Beggars, petty thieves and pickpockets
It’s true that Spain and Europe don’t have the overwhelming homeless problem there is in big US cities, but there are other things you need to be aware of, like pickpockets, petty thieves and beggars
While I was eating outdoors, a woman approached me to sell me jewelry. I politely declined, then she proceeded to ask me for a euro. “Not even for the kid?” she asked, as she showed me her kid strapped to her back. Some waiters looked, but they carried on with their conversation. I also saw the same middle-aged gypsy woman begging near my home every day.
This is obviously drastically different from homelessness in LA, where hard drugs like meth are rampant. It was nice walking without having to change sidewalks in order to avoid passing an erratic and mentally unstable person.
No grocery baggers
There are no grocery baggers in Spain, nor do the cashiers do it. I didn’t remember this and was a little bit taken aback when a girl finished scanning my items and then proceeded to clock out for her lunch without looking back.
There is also no banter. In many grocery stores, like Trader Joe’s or Ralph’s, the employees will chat with you. ‘How’s your day been? Oh wow, this looks really good… dinner tonight?’ If you talked to a cashier like this in Spain, they would look at you like you were crazy. I was shocked by this when I first moved to LA because I had never experienced a cashier asking me about my day. As awkward as this was in the beginning, this allowed me to get better at small talk and interacting with strangers, which I later applied to this blog.
Customer service
Customer service in beauty shops in LA is unparalleled. For example, if you walk into a Sephora, they’ll greet you from across the room or have someone designated at the door greeting people. When I went to Sephora or another beauty store in Spain, it was a very different experience, which I’ll share in another post.
Parking and traffic congestion
If you think parking in LA is bad, try finding a parking spot in the city center of Madrid.
One day, I went to a really cool restaurant with my dad, which he loved. When I asked him if he would go there regularly in the future, he said that not really because finding parking in that specific area of Madrid was an impossible task. One of my friends who now lives in the outskirts of Madrid, said she didn’t like going to the city center because the traffic was crazy. She also mentioned that there had been a population spike in Madrid, which I definitely noticed.
Driving
While I was in Spain, I borrowed my dad’s car and went on a roadtrip to Toledo. I had such a hard time following the directions! I may be exaggerating, but driving on the M30 highway was worse than driving on the 405 and the 110. In LA, you have big green signs with white fonts with names that let you know about the next exit or interchange.

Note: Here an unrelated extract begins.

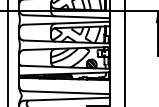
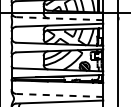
line: (66, 16) -> (59, 18), solid -> dashed
line: (66, 92) -> (59, 95), solid -> dashed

In Spain, the signs are white with cryptic number-coded and letter-coded exits like A6, A7, and the font is a lot smaller. I got lost like 3 times… and if you miss an exit, you have to make a U-turn in the roundabouts. The lanes are narrower and you have to merge faster.
While I was in Madrid, what else did I miss about LA?
Besides driving, the openness of the city, having a panoramic view of the sky and the ever-present hills. The à la carte experiences that you can have that differ so much from one another, like going to the beach in Venice, experiencing a magical sunset from the Griffith Observatory, or driving along the coastal bluffs of Palos Verdes.